Thanks for feedback.:salute:


----------



## snowman55 (Nov 20, 2007)

I increase per time by 40% every 2" and over 10" is hourly. 10" can pruduce 10' drifts in the rigt conditions got to cover yourself


----------



## jpragana3 (Nov 17, 2007)

(4 acres of this property I cannot simply push it over the curb.).
how big is the total lot size?


----------



## Ramairfreak98ss (Aug 17, 2005)

snowman55;591182 said:


> I increase per time by 40% every 2" and over 10" is hourly. 10" can pruduce 10' drifts in the rigt conditions got to cover yourself


If you start a lot for 4" or less for say $1000

Thats $1400 for 5-6" and $1900 for 7-8" and $2600 for 9-10"? goddam, do you work that pricing method for every type lot?

Not saying your right or wrong, i just know none of mine are like that .

We have ones, say

upto 4" $800
5-8" $1150
9-12" $1350
13-18" $1650
19-24" $1850
25"+ is $2100 + loader time @$225 hr.

Every 2" at 40% increase woudl be like 5k by the time you hit 2 feet  Thats a nice property then !

As far as drifts go, we work everything instead of hourly after to be taken care of with a loader at loader rates if needed if the trucks cant handle it.


----------



## snowman55 (Nov 20, 2007)

As I stated over 10 " is straight hourly charges. take a look at your history and see what the increace in time to plow a lot was for addl 2" you may be surprised how much longer it takes to clear a lot with an extra 2" on it. your price for under 4 to 5-8 is an increase of 43%. my price for under 2" would be less then your $800 I dont think we are that for apart. as for drifting I have seen entire buildings drifted over after 20" of snow and 10' drifts in lots after anly 10" of snow. are you gonna send a loader to a small lot? no but you want to get paid for the 4 hrs of bobcat to clear it.


----------



## Longae29 (Feb 15, 2008)

Ramairfreak98ss;597327 said:


> If you start a lot for 4" or less for say $1000
> 
> Thats $1400 for 5-6" and $1900 for 7-8" and $2600 for 9-10"? goddam, do you work that pricing method for every type lot?
> 
> ...


what is the price from 4-5''? 8-9''? etc.



smoore45;591012 said:


> Hey guys,
> 
> I1 - 4" $1070
> 4 - 8" $1870
> ...


so at 4'' its 1070 or 1870?

i personally do 1-3.9'' 4-5.9" 6-7.9" and 8"+


----------



## scottL (Dec 7, 2002)

Interesting as always to see how each person has different snow depth trigger ranges.

From plowing and keeping track of my time, snow depths and lot difficulties I've come to find various patterns which seem true from case to case.
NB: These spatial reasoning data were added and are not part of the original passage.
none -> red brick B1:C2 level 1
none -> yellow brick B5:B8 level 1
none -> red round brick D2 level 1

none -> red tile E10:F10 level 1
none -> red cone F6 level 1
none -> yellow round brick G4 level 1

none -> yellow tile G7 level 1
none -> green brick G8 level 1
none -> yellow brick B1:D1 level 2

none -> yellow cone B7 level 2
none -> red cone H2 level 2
For instance how a typical truck can plow 2" way faster than 4". But, 4" is a typical range for pricing and budgeting time. Then at 5 or 6" the time for plowing goes up by 25% and then at 7 or 8" you have to hit a lot more than once no matter what. So, then your pricing has to understand these tiers. But, then consider if this is a public access lot or simply employees and their time schedules.
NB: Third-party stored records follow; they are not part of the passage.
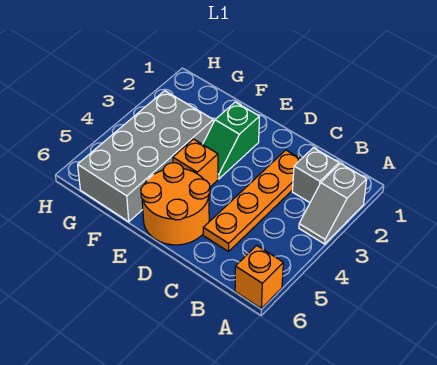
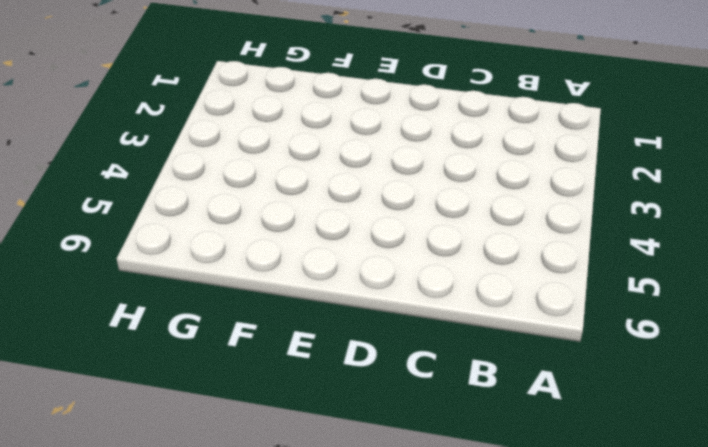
none -> grey slope A2:A3 level 1 top 2
none -> orange brick A6 level 1

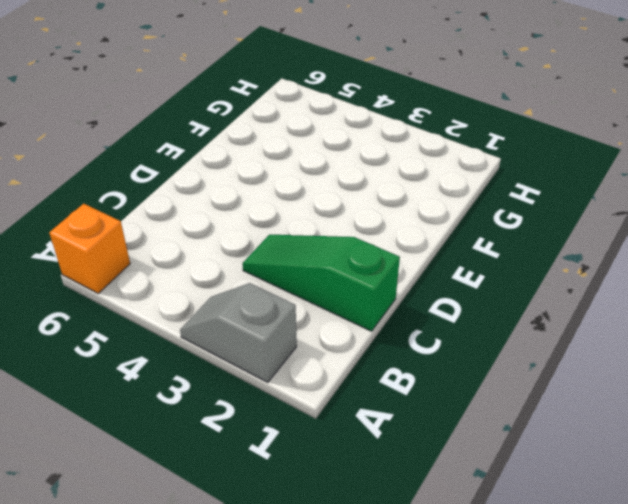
green slope C1:C3 level 1 top 1 -> orange plate C2:C5 level 1
none -> grey brick B2 level 1
none -> orange round brick D5:E6 level 1

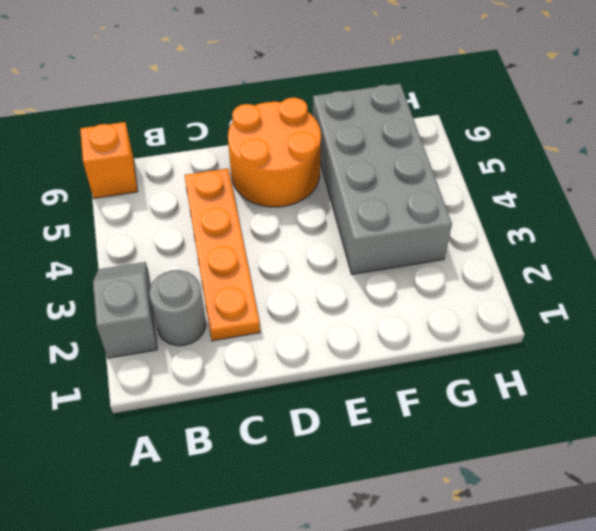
grey round brick B2 level 1 -> grey brick B2 level 1
none -> green slope E2:E3 level 1 top 2
none -> orange brick E4 level 1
As long as your covering your tail on both expenses and profit.


----------



## smoore45 (Oct 27, 2007)

Yeah, I have the snow depths more clearly stated in the contract, it was just what I was posting here. Usually I say ' 1" Up to 4" ' then 'above 4" to 8" ' etc.

Oh, and a quick update. They guy reviewing the bid felt that my base price was good, but said my progression was higher than he has seen in the past. Still waiting to hear back.


----------



## T-MAN (Jan 9, 2001)

smoore45;599137 said:


> Yeah, I have the snow depths more clearly stated in the contract, it was just what I was posting here. Usually I say ' 1" Up to 4" ' then 'above 4" to 8" ' etc.
> 
> Oh, and a quick update. They guy reviewing the bid felt that my base price was good, but said my progression was higher than he has seen in the past. Still waiting to hear back.


We word our contracts 
1-4"
4.1-8" etc. So if your over 4" you know your in the next bracket. Keeps it simple
Good luck on the contract


----------



## Longae29 (Feb 15, 2008)

I personally do 1.5 x my first range for the second one, and then 2x for the third one, so for your example
1-4'' 1070
4-8 1605
8+ 2140

and if the guy is worried about your increments being a little off remind him you are going to be on top of this job and that the 8+ is a worst case scenario, more likely than not you will be attacked it before that at the lower price during business hours, etc.


----------



## smoore45 (Oct 27, 2007)

Hey guys, thanks again for the help. I ended up getting the contract. :bluebounc I took some of the advice on here and ended up with:

1-4" $1050
4.1"-8" $1500
8.1-12" $3000 !
$500 per inch above 12.1

The increase in 8-12 was offered to me if I came down a little on my 4-8, which after talking to a few people was probably a little high anyway. We do not get too many 8" and above storms so I probably won't have to deal with that pricing too much. And as was said before I would get after it before it accumulated. Monday thru Friday is a 1" trigger with continous plowing anyway.

Thanks again fellas!


----------